DIRECTIONS FOR THIS TASK:
Go through the data below and return each line containing the word "removed".

*** AVAILABLE DATA ***

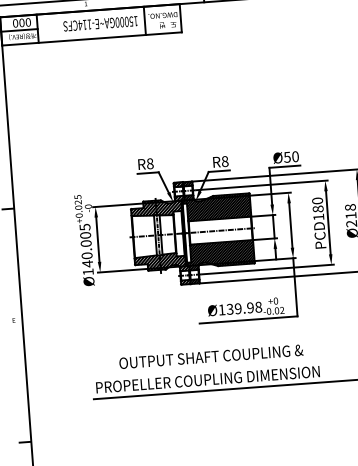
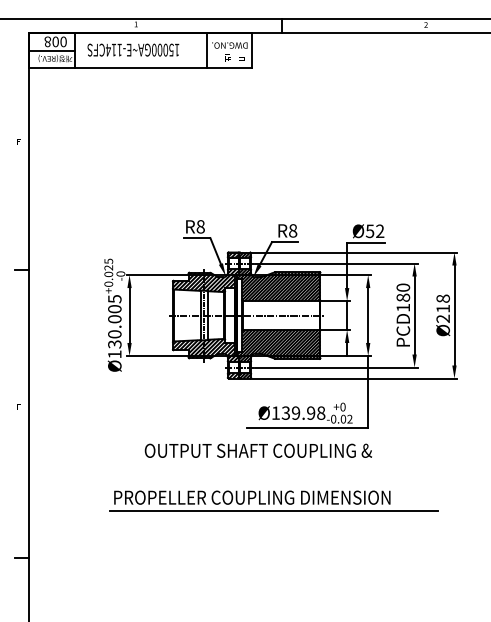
text: (15, 23) -> (47, 41), 000 -> 008
text: (100, 23) -> (133, 49), moved
text: (295, 156) -> (380, 231), Ø50 -> Ø52
text: (87, 264) -> (114, 344), Ø140.005 -> Ø130.005
text: (210, 356) -> (257, 450), moved

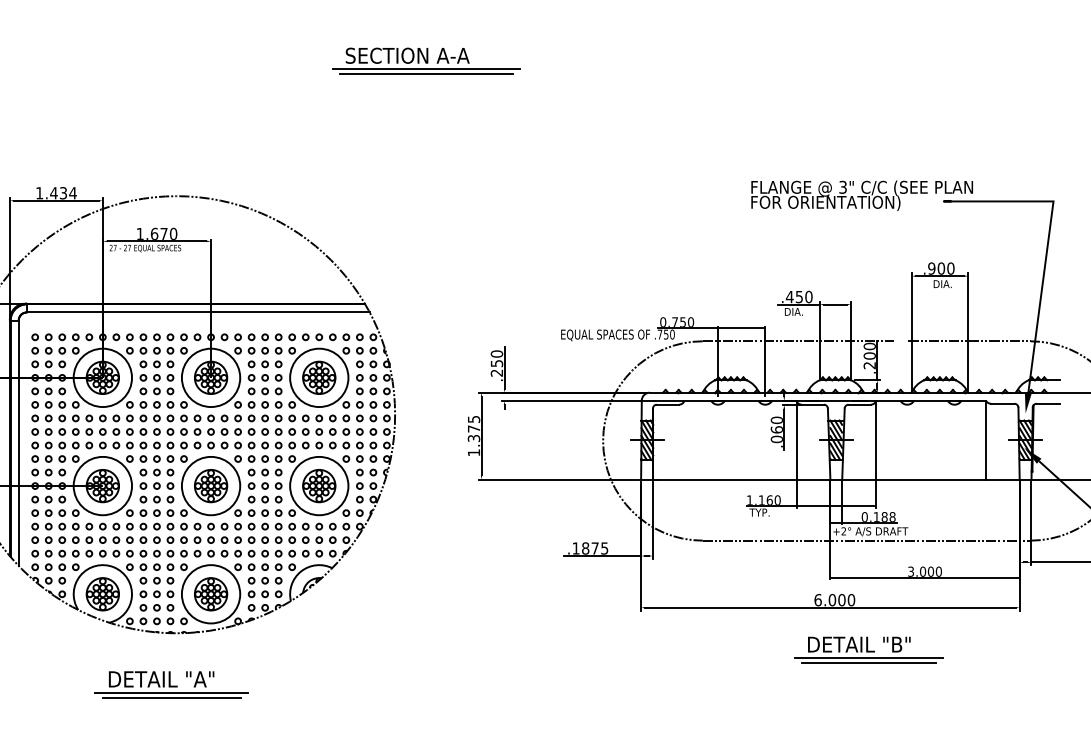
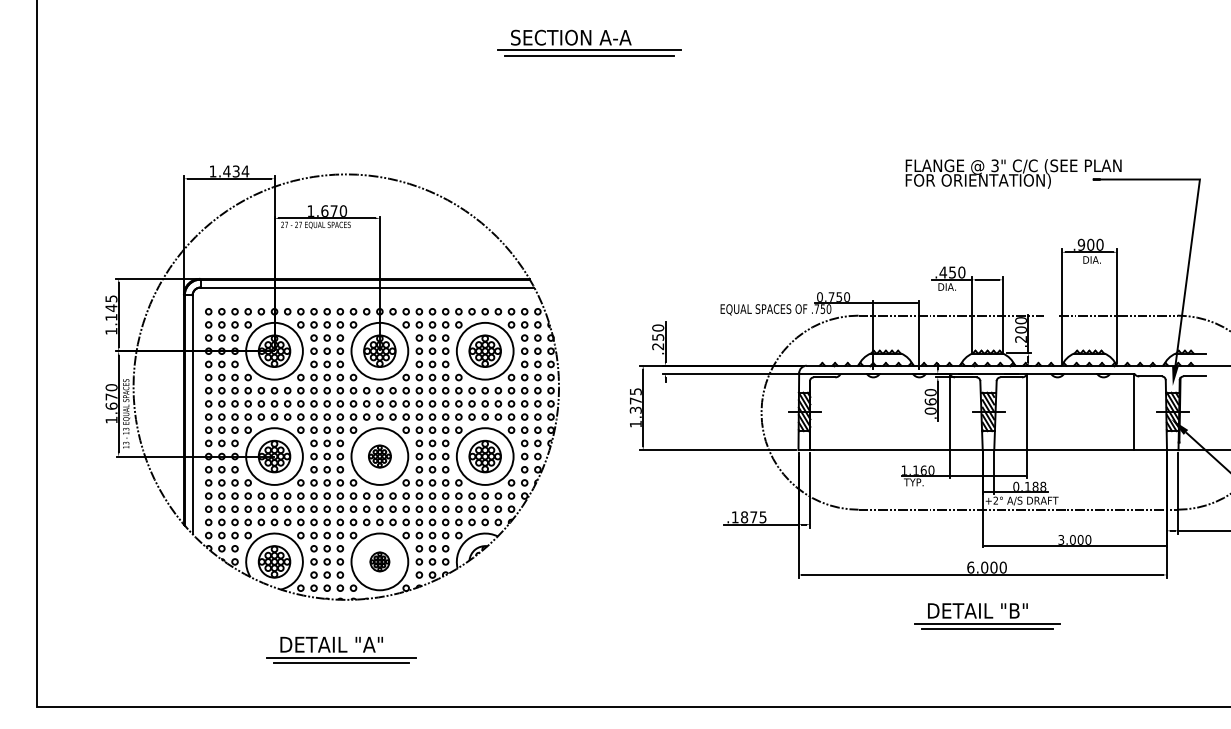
part: (210, 485) -> (379, 456), size x0.7
part: (210, 593) -> (379, 561), size x0.6
part: (869, 650) -> (987, 616), moved

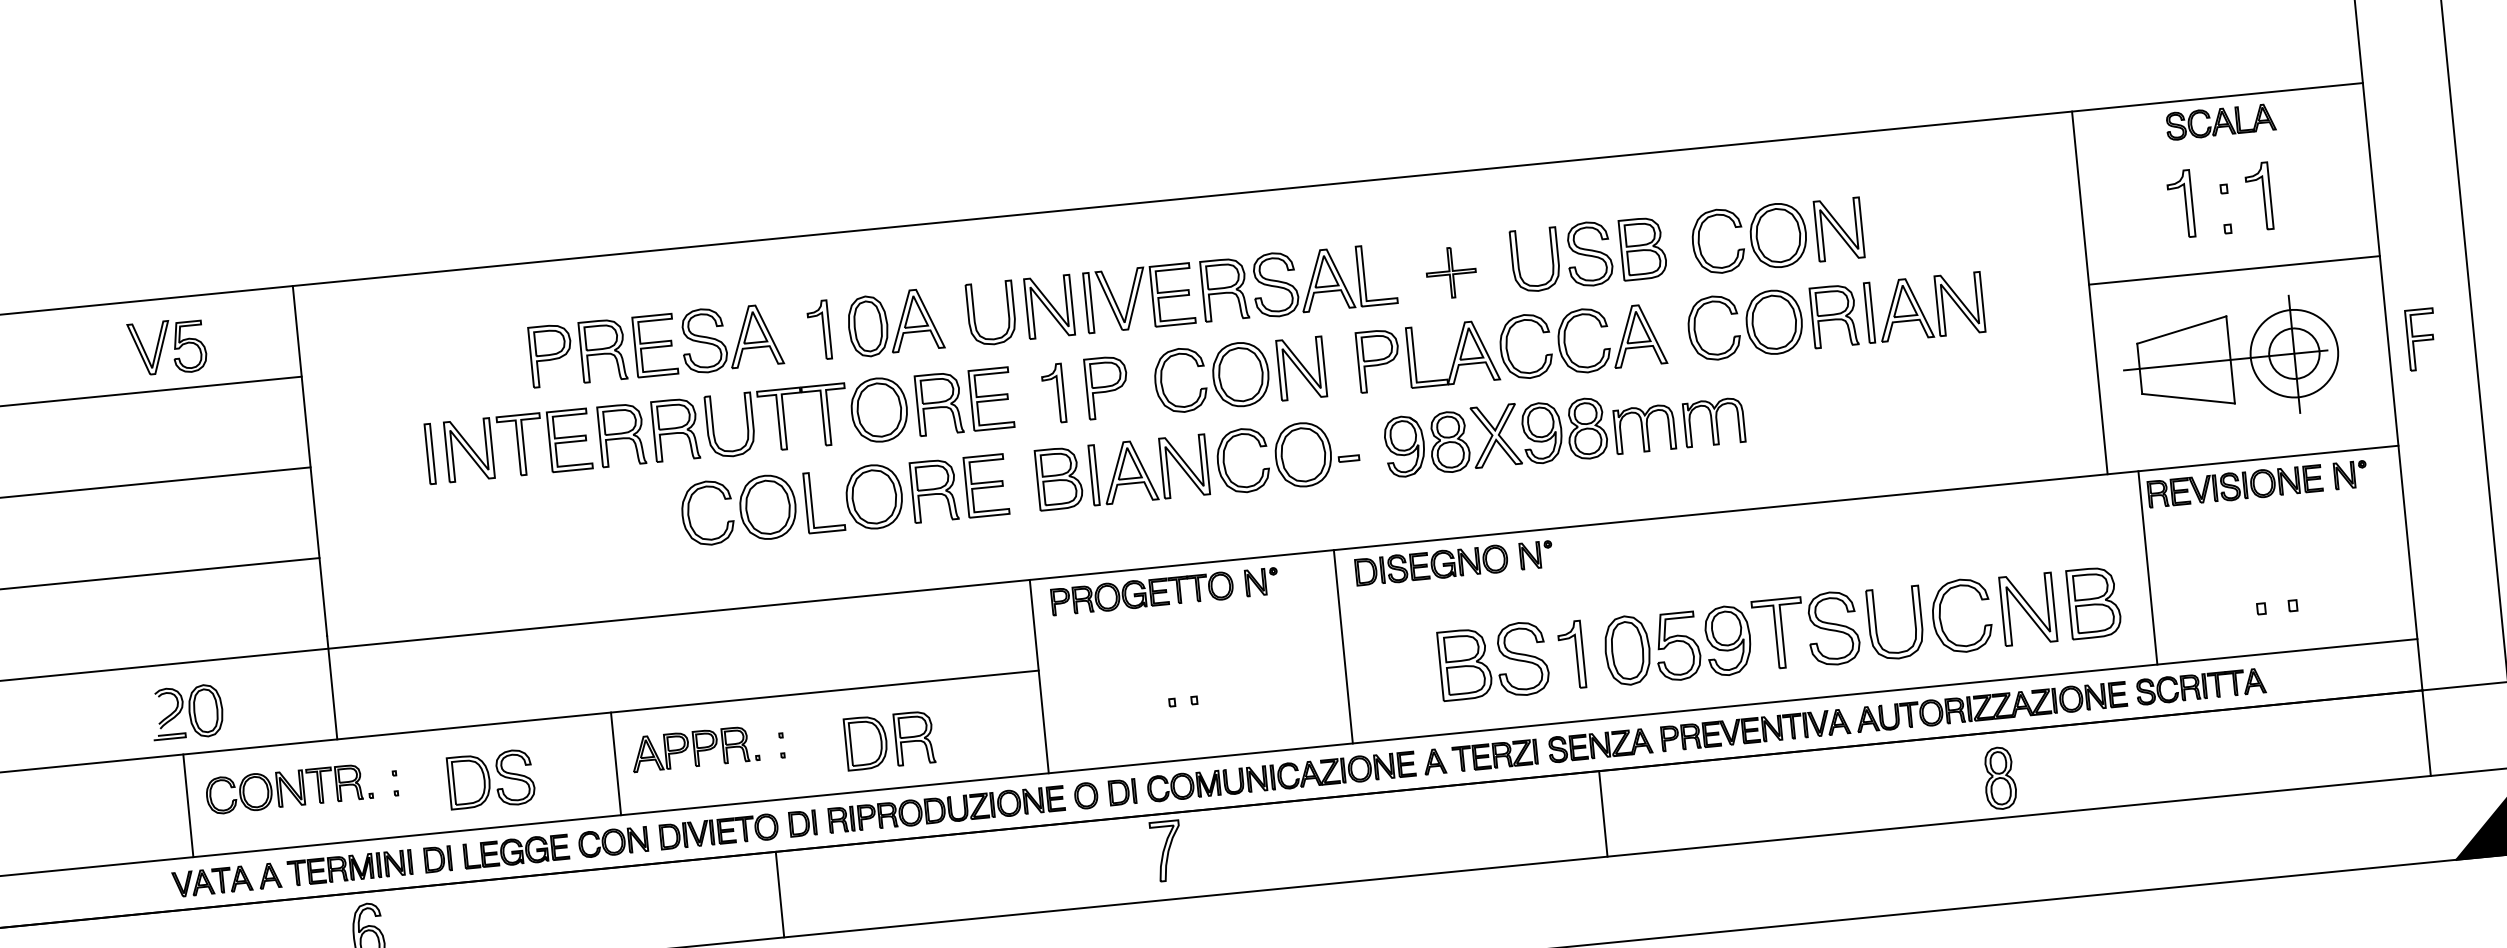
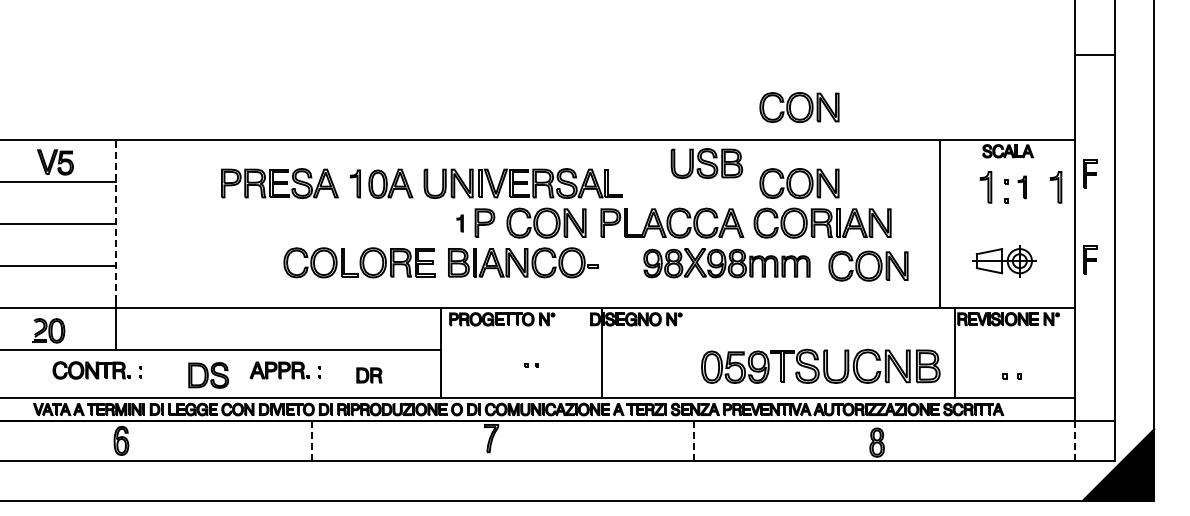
part: (1761, 71) -> (799, 107), added
part: (2403, 152) -> (1090, 173), added
part: (2330, 189) -> (1055, 187), added
part: (2259, 196) -> (1022, 187), size x0.7
part: (1587, 254) -> (706, 163), moved
part: (1449, 271) -> (647, 185), removed
line: (2234, 271) -> (1007, 220), removed
part: (2232, 360) -> (1002, 261), size x0.6
part: (1052, 393) -> (459, 223), size x0.6
part: (1943, 397) -> (868, 265), added
part: (719, 424) -> (305, 222), removed
part: (1563, 430) -> (726, 263), moved
line: (309, 460) -> (115, 220), solid -> dashed
line: (1342, 646) -> (601, 352), moved
part: (1511, 658) -> (658, 365), removed
part: (1182, 701) -> (531, 365), moved
line: (2427, 733) -> (1075, 441), solid -> dashed
part: (890, 740) -> (369, 375), size x0.6
line: (615, 763) -> (242, 373), removed
part: (490, 780) -> (208, 375), moved
line: (188, 805) -> (44, 373), removed
line: (1603, 814) -> (693, 441), solid -> dashed
line: (781, 895) -> (312, 441), solid -> dashed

*** End of AVAILABLE DATA ***

EXPECTED ANSWER:
part: (1449, 271) -> (647, 185), removed
line: (2234, 271) -> (1007, 220), removed
part: (719, 424) -> (305, 222), removed
part: (1511, 658) -> (658, 365), removed
line: (615, 763) -> (242, 373), removed
line: (188, 805) -> (44, 373), removed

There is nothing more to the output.